It is, therefore, necessary for the administration to enforce strict traffic management to ensure functioning of the BRTS just as it was conceived for the benefit of a vast section of the population that is dependent on public transport for easy mobility and speedy commutes. At the risk of repetition, one has to mention that strict traffic management in both, the mixed lanes and in the corridor is of the essence. The minority of road-users who use personal vehicles cannot be allowed to hog all the road-space to the detriment of the vast majority.

Photos: from the Internet





Sunday, December 30, 2012

Bhopal BRTS - dismantle the corridor




Of late, there have been reports that the Bhopal Municipal Corporation is going top operationalise the Bus Rapid Transit System (BRTS) from the 1st January 2013. A fiat seems to have been issued in this regard by the Municipal Commissioner and the officials concerned are reported to be working overtime to carry out the dictat. That the bus corridor and the roads for the normal traffic are far from ready does not seem to concern the Commissioner. His anxiety is to somehow commission the project. Perhaps there is pressure from above and if there indeed is any, one can understand the reasons. The completion of the project has been inordinately delayed. Approved in April 2006 the work on the project could not start before February 2009. Over the last four years or so the Municipal Corporation has missed as many as four deadlines for its completion.

The ambitious JN National Urban Renewal Mission (JNNURM) under which the project is being implemented was launched in 2005. Since then BRTSs have been commissioned in New Delhi, Ahmedabad, Jaipur and Pune. While at many places these are under construction, in many others they are still in planning stage. The Bhopal System that is under-construction for around four years, however, does not quite hold out an example to others for emulation.

The initial mistake seems to have been to allot the project to the Municipal Corporation for implementation. The Corporation, as is evident, has less than modest capability. When it is not able to carry out its day to day civic functions to the satisfaction of the people, to expect it to competently and efficiently implement this massive project in time was futile. One can only wonder at the wisdom of the state government in handing over the project to the local body knowing full well its track record of all–round failure in rendering civic services. Jaipur and Ahmedabad created special purpose vehicles (SPV) for construction of their respective BRTSs and these were completed well in time. They are now in the stage of planning for further extensions.

Ahmedabad BRTS
Ahmedabad BRTS is reported to be so good that it has elicited inquiries from several foreign countries, especially from South-East Asia and Africa. It was developed by Gujarat Infrastructure Development Board which entrusted the designing work to the Centre of Environmental Planning & Technology University (CEPT). The Ahmedabad Municipal Corporation, Ahmedabad Urban Development Authority and the Gujarat government established Ahmedabad Janmarg Ltd, a special purpose vehicle to execute the project. Incidentally, the CEPT has since been engaged by the MP government to suggest measures for effective conservation of the Upper Lake. Why it could not be engaged for designing the Bhopal BRTS is a question that needs to be answered by the government. 

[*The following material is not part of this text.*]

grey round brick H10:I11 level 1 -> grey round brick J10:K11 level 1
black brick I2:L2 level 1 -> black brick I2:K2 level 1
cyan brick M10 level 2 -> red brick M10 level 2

The Bhopal Citizens’ Forum had requested the state Chief Secretary many months ago to constitute, in absence of a SPV, a fully empowered authority for planning and overseeing the implementation of the Project as also for effective deployment of both, financial and human resources. It was contended that such an empowered body would be able to take prompt decisions and clear obstacles in construction, wherever they occurred. This, however, was not agreed to and the Municipal Corporation is carrying out the work with its lees than adequate capability and acumen. The result is there for all to see. Many stretches of the road are still incomplete. Of the two flyovers to be constructed in the older portion of the town one is under construction, the other one is still in the design stage. Even the Habibganj railway over-bridge is nowhere near completion.

Unlike other BRT systems in the country the one in Bhopal is to pass through the old parts of the town where the roads are narrow and have no space for the six lanes that are necessary for it. What, therefore, is being done is to push back the walls of the government and semi-government properties as far as possible. In regard to the private properties nothing much, however, can be done and there are any number of them. Only time will tell whether taking the System right through the narrow and congested roads of the old city was wise or not.  

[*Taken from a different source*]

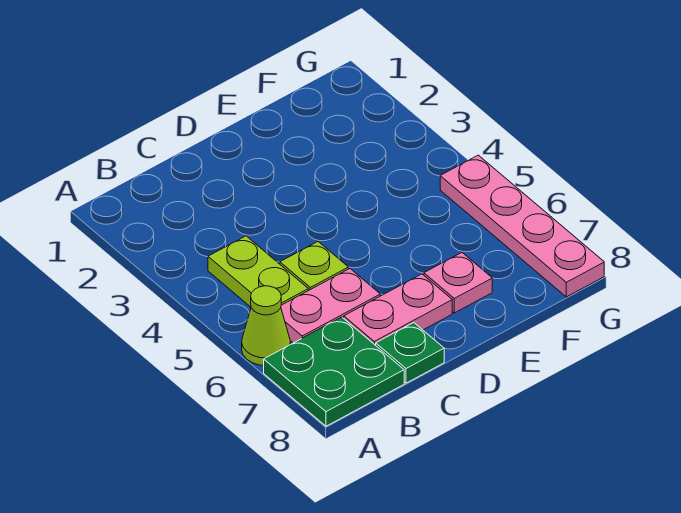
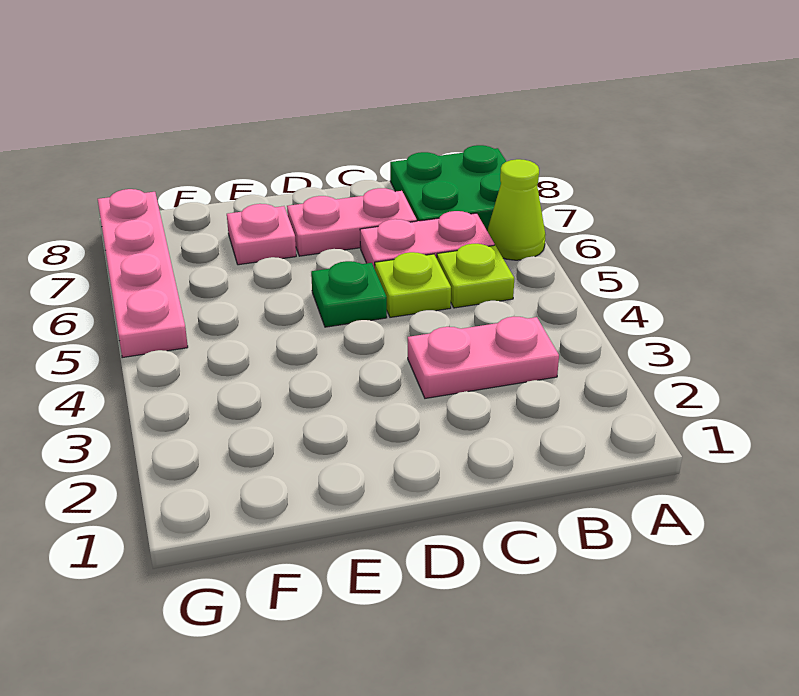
none -> pink plate B3:C3 level 1
lime plate B4:B5 level 1 -> lime plate B5 level 1
green plate C8 level 1 -> green plate D5 level 1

Another mistake made in planning the system seems to have been in reckoning the width of the roads on two sides of the corridor on the basis of the traffic volumes of the middle of last decade. Since then the number of vehicles of all types on the roads has increased manifold. The up and down carriageways for the ordinary vehicular traffic are, therefore, going to be far too inadequate with the constant addition of private and commercial vehicles on the roads. In an interview the municipal officials admitted this fact. With their myopic vision what they have done, therefore, is to impose a permanent handicap on the city’s traffic on its busy arterial roads. 

The Municipal officials have now reportedly expressed their feeling that the BRTS (presumably with its bus corridor) is a Western concept which has been imposed on this country. Surely, at the time of planning they could have kept in mind the local conditions. While there are still not very many buses plying in the city, the corridor is going to remain under-utilised for many years, what with lack of feeder services and absence of parking spaces near the stops. The main purpose of the BRTS of nudging people from personalised transport to public transport is, therefore, going to remain unfulfilled for quite some years, given the snail’s pace at which the Municipal Corporation carries out its works.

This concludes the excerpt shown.